I read a review of circular polarizing filters in www.lenstip.com and one of the tests is to judge the homogeneity of the filters.
Quote from the test explanation page:
Homogeneity is a qualitative parameter consisting of the bubble content in the glass and streakiness of the glass. While you can always reclaim an element with air bubbles in it, it’s harder to show streakiness to the sales clerk. This aberration occurs when the surface is uneven or the components of glass (foils) are badly mixed. Light refracts and, as a result , the resolution of images decreases. Precise measurements require so-called shading method, but in the case of filters there’s no need to for this much precision (using shading method you can detect convection of warm air over a hand!)
While I understand what streaks and bubbles would do, I fail to see what does it matter if I can't see it myself. When/where does it matter?

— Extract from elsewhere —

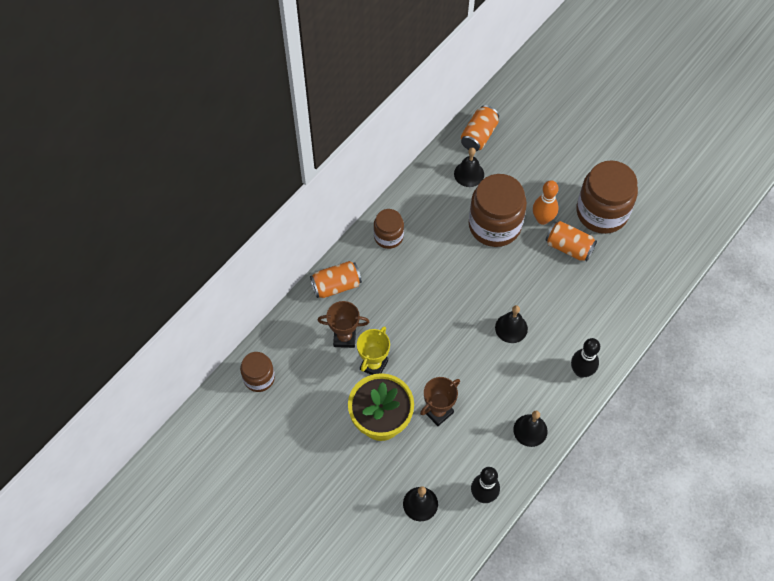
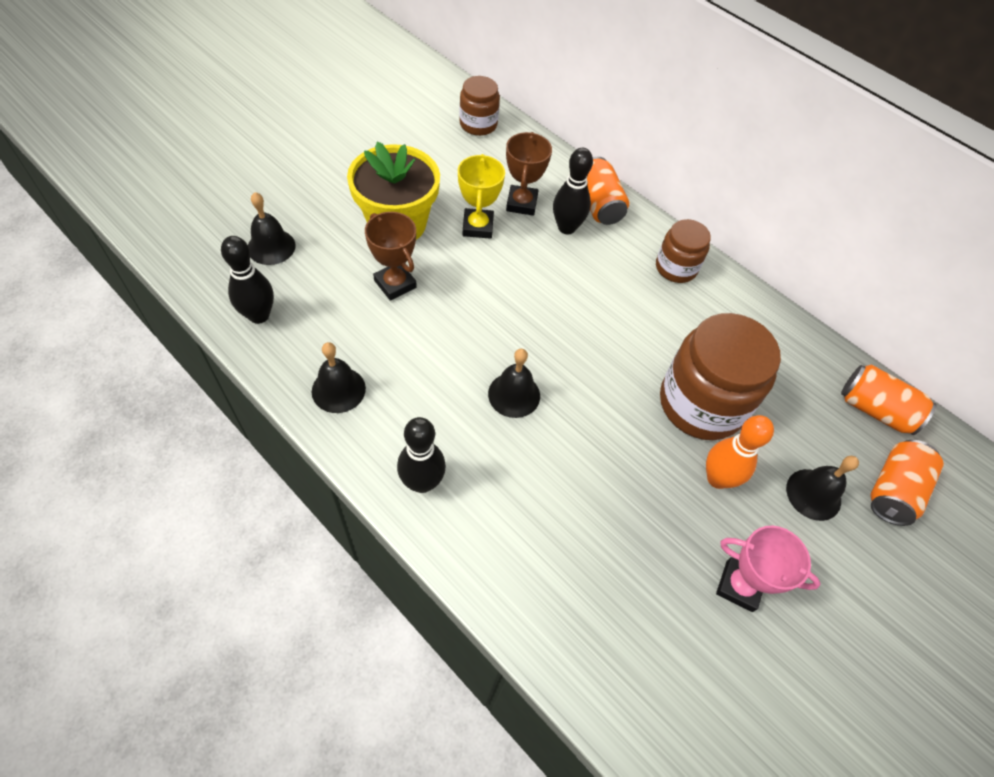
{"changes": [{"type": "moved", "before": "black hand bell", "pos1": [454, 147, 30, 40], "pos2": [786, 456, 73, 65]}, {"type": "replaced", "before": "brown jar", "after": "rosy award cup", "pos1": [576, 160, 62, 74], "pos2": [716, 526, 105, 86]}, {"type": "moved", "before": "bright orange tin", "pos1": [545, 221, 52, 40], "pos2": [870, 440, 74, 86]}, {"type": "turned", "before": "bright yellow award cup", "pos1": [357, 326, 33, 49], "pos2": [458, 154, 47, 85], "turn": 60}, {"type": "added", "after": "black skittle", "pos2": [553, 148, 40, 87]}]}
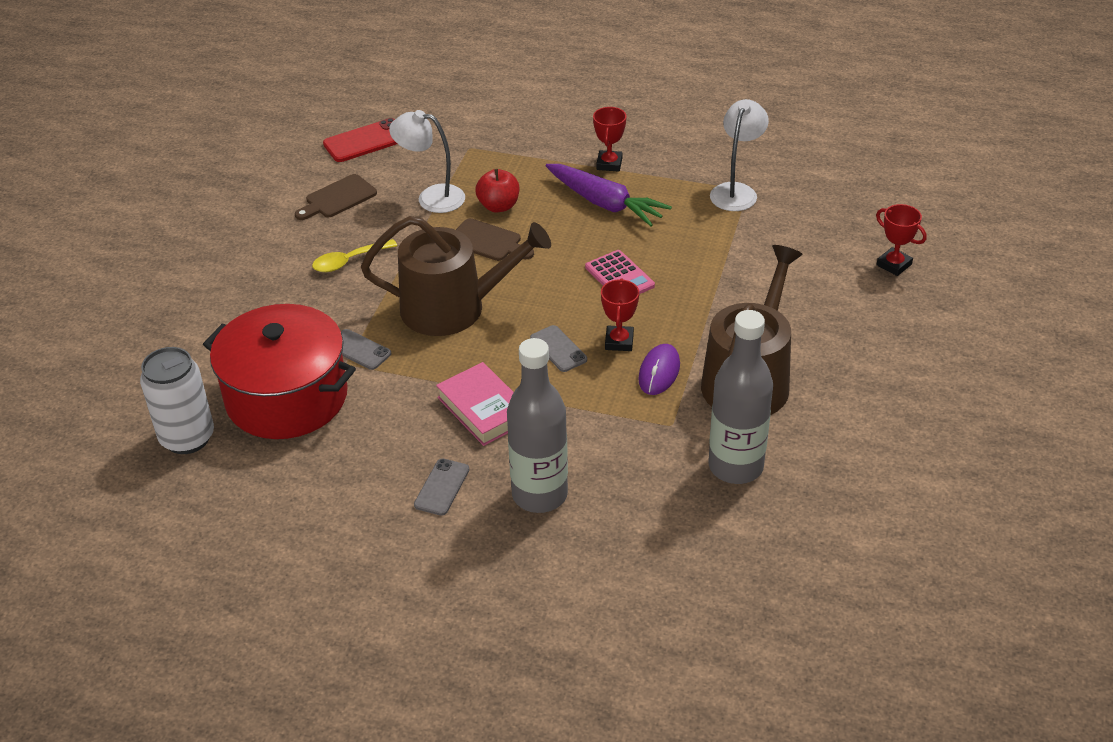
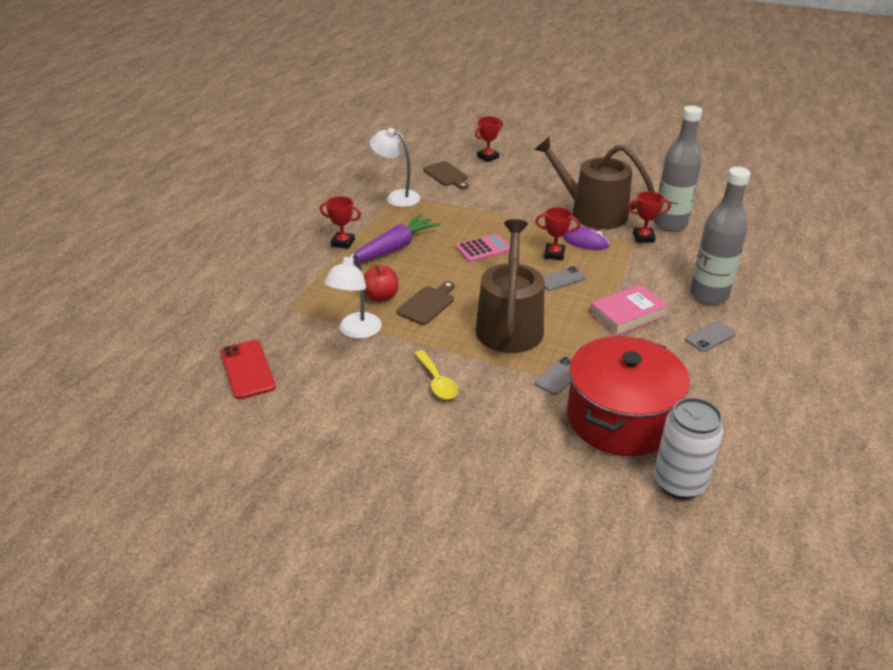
{"changes": [{"type": "moved", "before": "brown chopping board", "pos1": [295, 174, 82, 46], "pos2": [423, 161, 46, 29]}, {"type": "turned", "before": "gray smartphone", "pos1": [414, 458, 55, 58], "pos2": [685, 321, 51, 31], "turn": -60}, {"type": "added", "after": "crimson award cup", "pos2": [628, 191, 43, 51]}]}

Am I simply not seeing it with my unexperienced eyes, or is it that the effect of streaks in a filter are not visible at computer screen resolution? I don't see it even when pixel peeping.
What part is lens quality playing here? My low-quality kit-lens might just do such a poor job that streaks in filter foils disappear in the overall mush?
In case I did, after all, not really understand the effect: What faults in image quality exactly should I be looking for to actually see the effect of poor filter homogeneity?
My polarizing filter is a Hoya Pro1 Digital MC PL-C which performed very well in other parts of the test but vignetting (which I don't see either) and homogeneity part.